今日、読んだ本。
 「自分自身への審問」(辺見 庸/毎日新聞社)
 「神の子どもたちはみな踊る」(村上春樹/新潮社)

 「自分自身への審問」は、読み始めてすぐ気づいた。うちにあるはず。そう、同じ本の二度買い。よくやるなあ。呆れてしまう。まあ、縁だと思って読んで行く。
 案の定、本棚で鎮座しているもう一冊を見つけた。しかもあちこちに付箋までつけているではないか。これは、いつ読んだのか。2006年の刊行だから、そう古いことではない。
 頭が南下、ならしも、軟化しているようだ。私はなぜか、彼の名前に過剰反応するらしい。初めて呼んだのは「自動起床機」で「もの食う人々」もよかったが「ハノイ挽歌」にひどく惹かれた。これは何度も読み返した。
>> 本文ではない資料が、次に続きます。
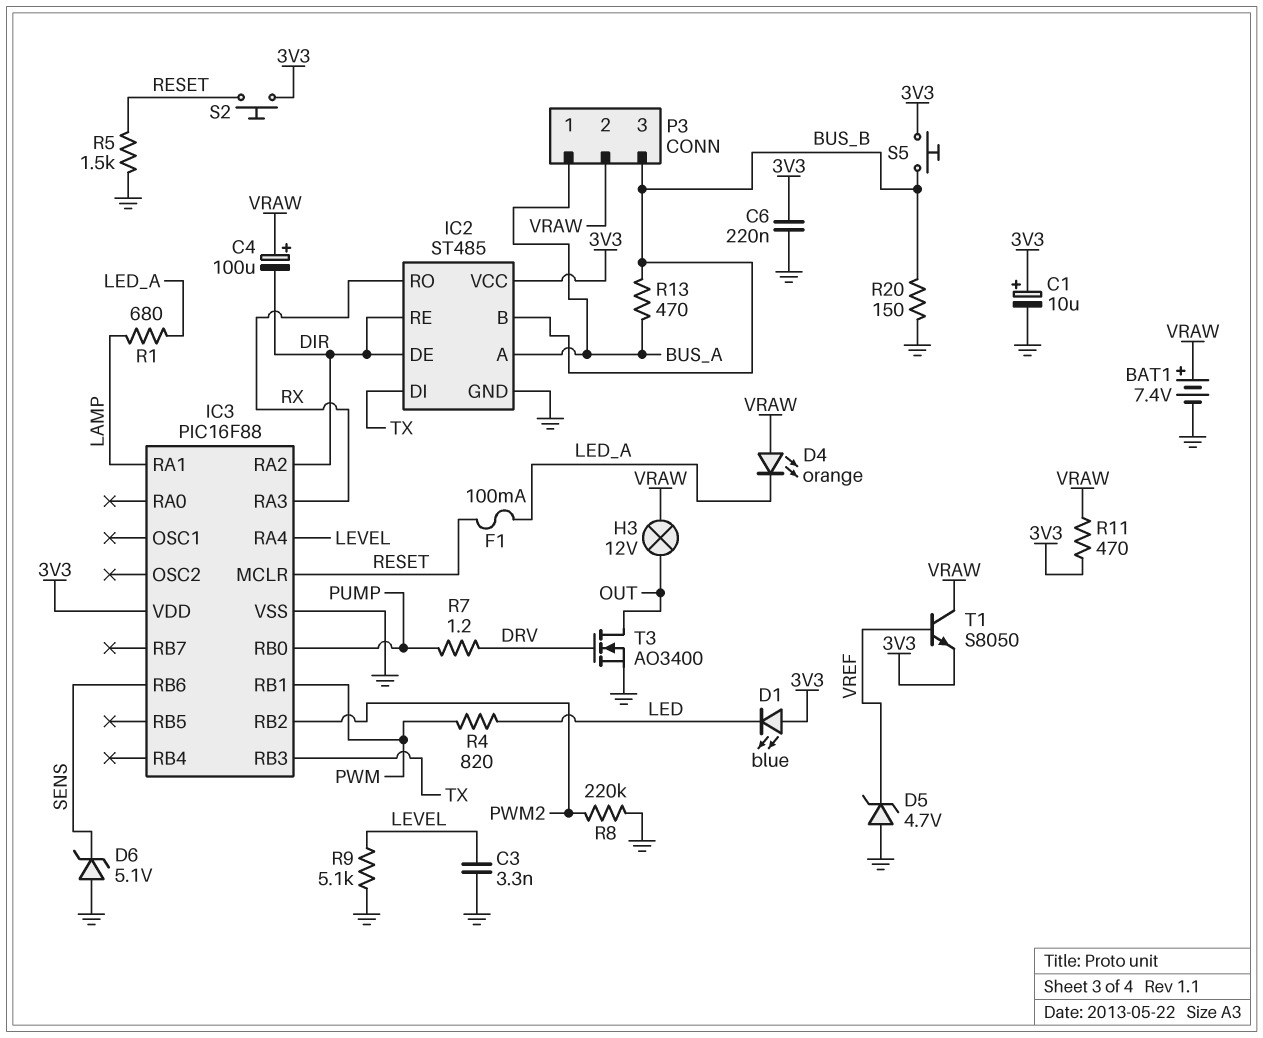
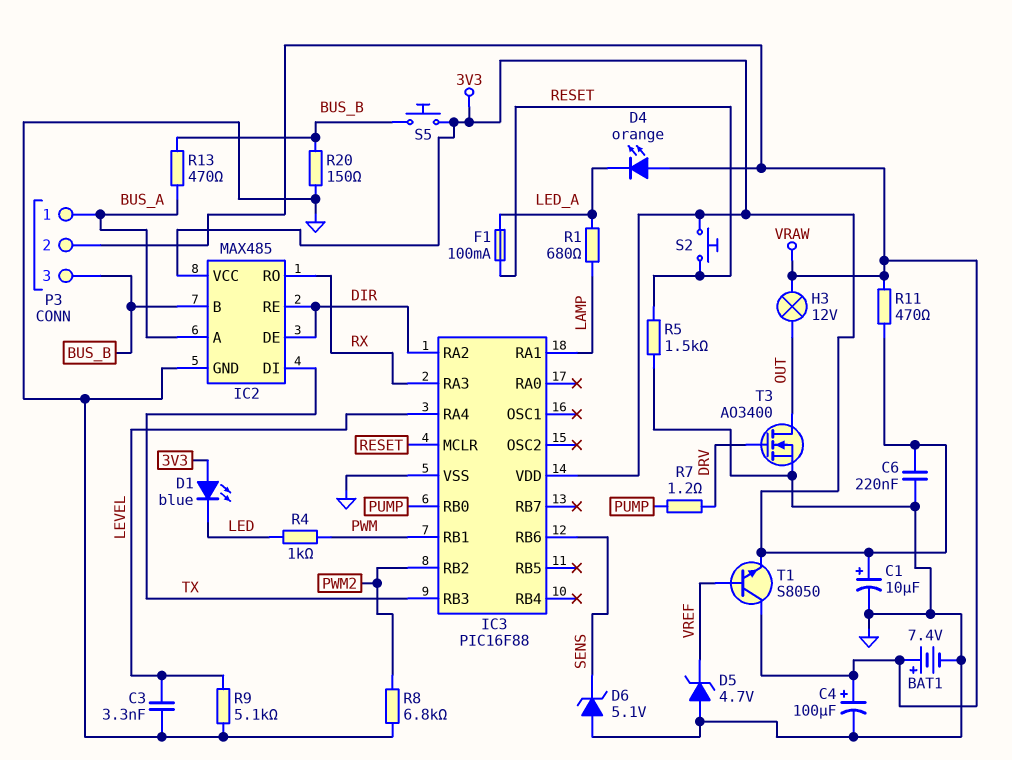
C4: 100uF (plus VRAW, minus DIR) -> 100uF (plus VRAW, minus GND)
IC2: ST485 -> MAX485
R4: 820 (LED, PWM) -> 1k (LED, PWM)
R8: 220k (GND, PWM2) -> 6.8k (GND, PWM2)

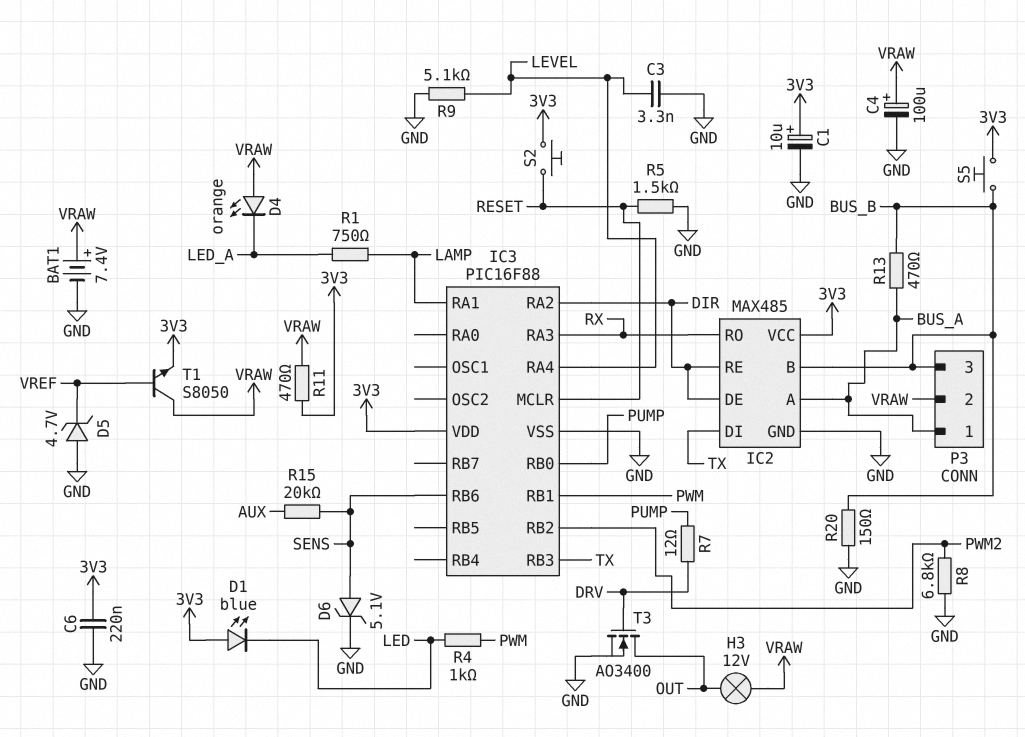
D6: zener 5.1V (A GND, K SENS) -> zener 5.1V (A SENS, K GND)
F1: 100mA (LED_A, RESET) -> none
R1: 680 (LAMP, LED_A) -> 750 (LAMP, LED_A)
R7: 1.2 (DRV, PUMP) -> 12 (DRV, PUMP)
R15: none -> 20k (AUX, SENS)

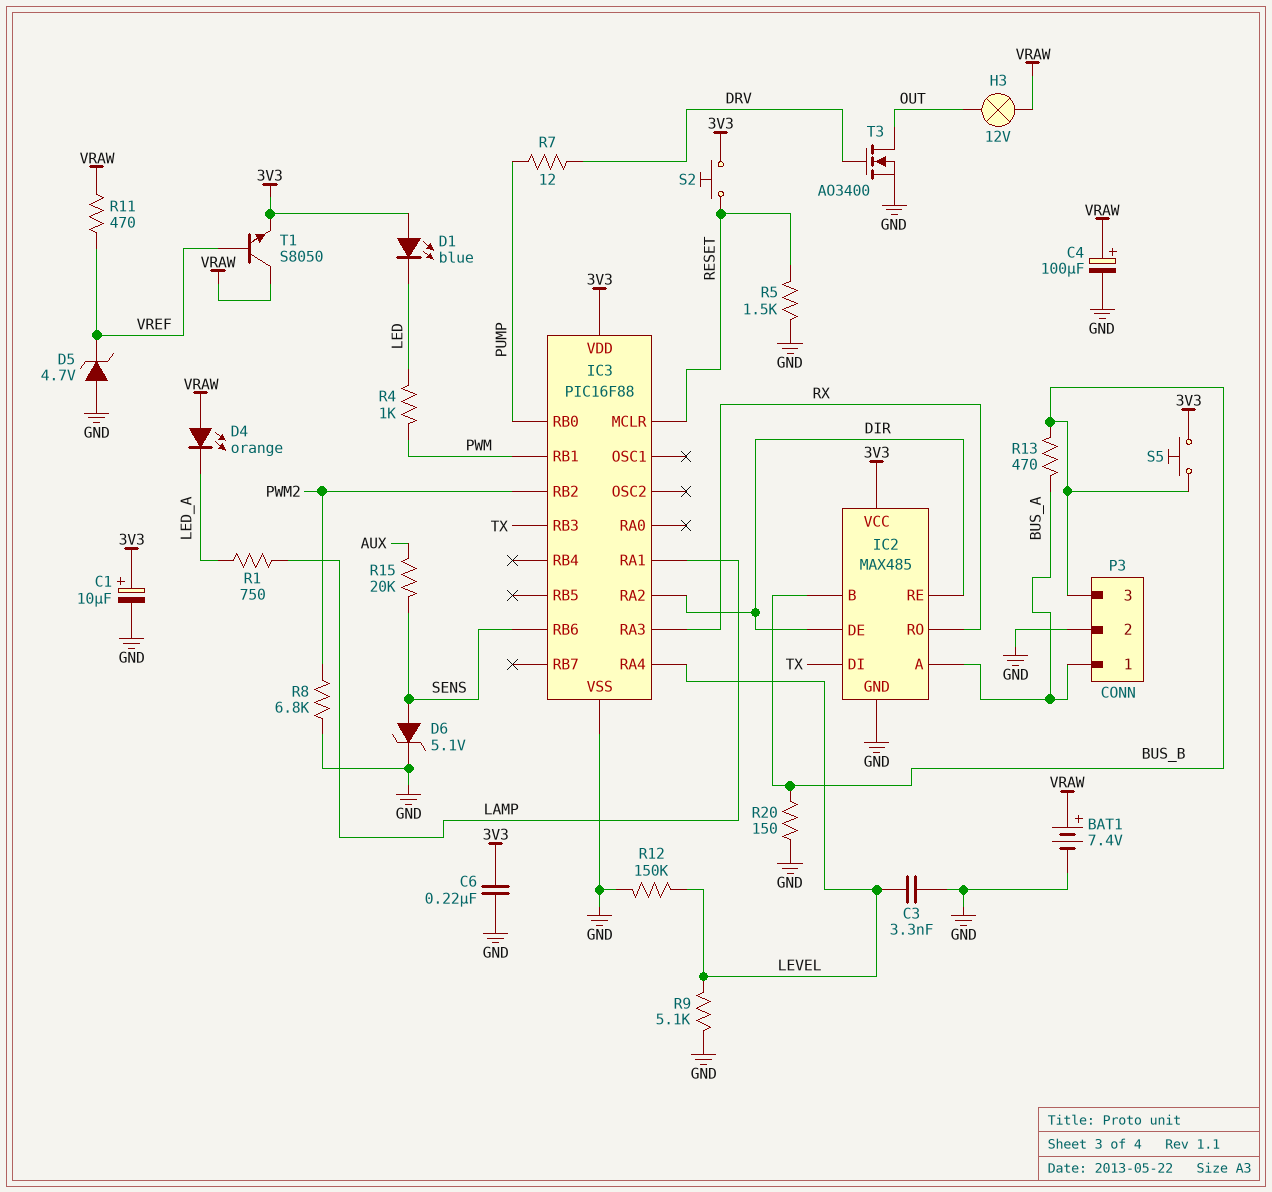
P3 pin 2: VRAW -> GND
R11: 470 (3V3, VRAW) -> 470 (VRAW, VREF)
R12: none -> 150k (GND, LEVEL)

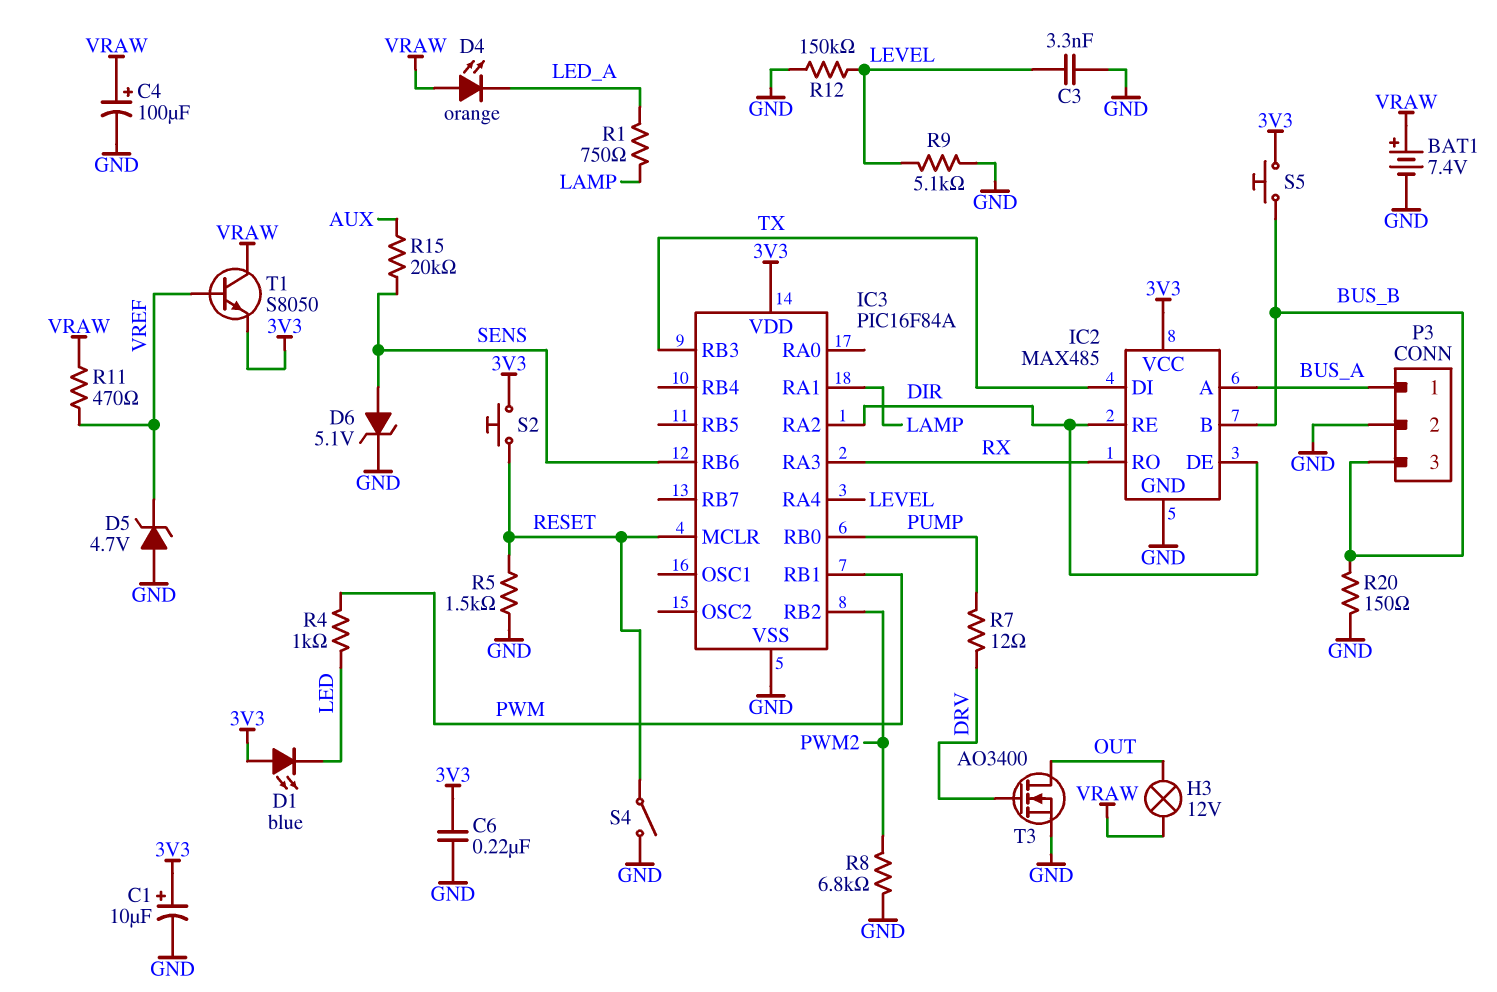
IC3: PIC16F88 -> PIC16F84A
R13: 470 (BUS_A, BUS_B) -> none
S4: none -> switch (GND, RESET)

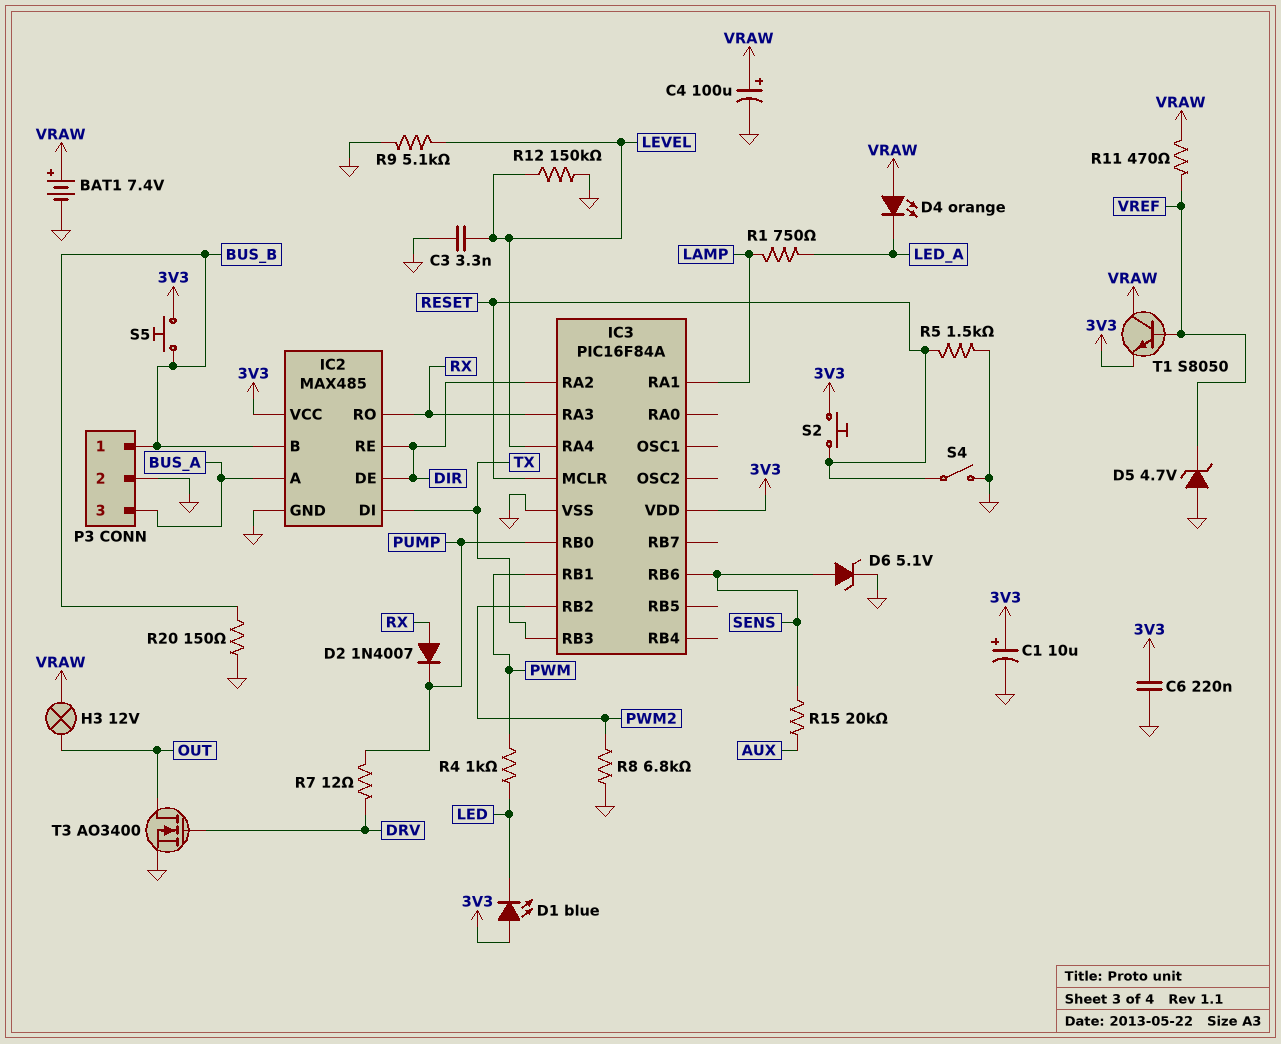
D2: none -> diode 1N4007 (A RX, K PUMP)
P3 pin 1: BUS_A -> BUS_B
P3 pin 3: BUS_B -> BUS_A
 息子が高校に入ったとき授業前に「読書タイム」というのがあって、なんでもいいから本を持参して読んでいくというもの。「なにか適当に選んでよ」。そう言われて渡したのが、「もの食う人々」。「ちょっと難しい」そう言われたが、これはいい機会だからと様々、用意した。まあ、私の偏向的な趣味で。
 難しいと言いながら、当時、本にまるで振り向かなかった息子が本棚を物色するようになった。
 そのうち茶目っ気が出て、「タオ」だの「カントなら・・・」なんて本を持っていくようになった。先生は驚いたらしい。「おまえの趣味はなかなか渋いな」。
 時折、先生から「その本、あとで貸してもらえないか」などと言われるようになった。
 まじめに読んでいなかった、かやつ、読後感でも聞かれるのではないかと、内心あわてていた。

 それでも、なんとか読書というものに興味を覚え、自分で本を買うようになった。ところがだ、新刊本は別にして、結構重なっているのだ。なにせ、やってる音楽が60年代~80年代だから、選んでくる本も、渋いと言えば渋い。事前に言ってくれば、無駄な出費も省けように。本当は、もっと難解なものに挑戦してもらいたい。理解できなくてもいい。訳がわからなくてもいい。それでも最後まで読めば、いつかなにかしらのものになる、そう信じることだ。そんなふうに、若い頃の私は本を読んだ。押し付けてはならないと自戒しつつも。
 ただ、本を読む事が、ある種の「知的作業」であるとは思ってほしくはない。楽しむことこそ優先で、難解な本を最後まで読むということも自虐的ながら?楽しみにつながる。
 加えて、望む望まずに関わらず、年齢というものは重ねていくものだから、その過程、過程で「腑に落ちる」ということを経験する。
 あるいは文学は虚構のうちにある。
 とまれ、虚構が現実を凌駕することもありうる。私たちは、そのようにしか生きていけないのかも知れない。
 
 素晴らしいかな。チェリーは本など読まなくても、、なんでも知っている。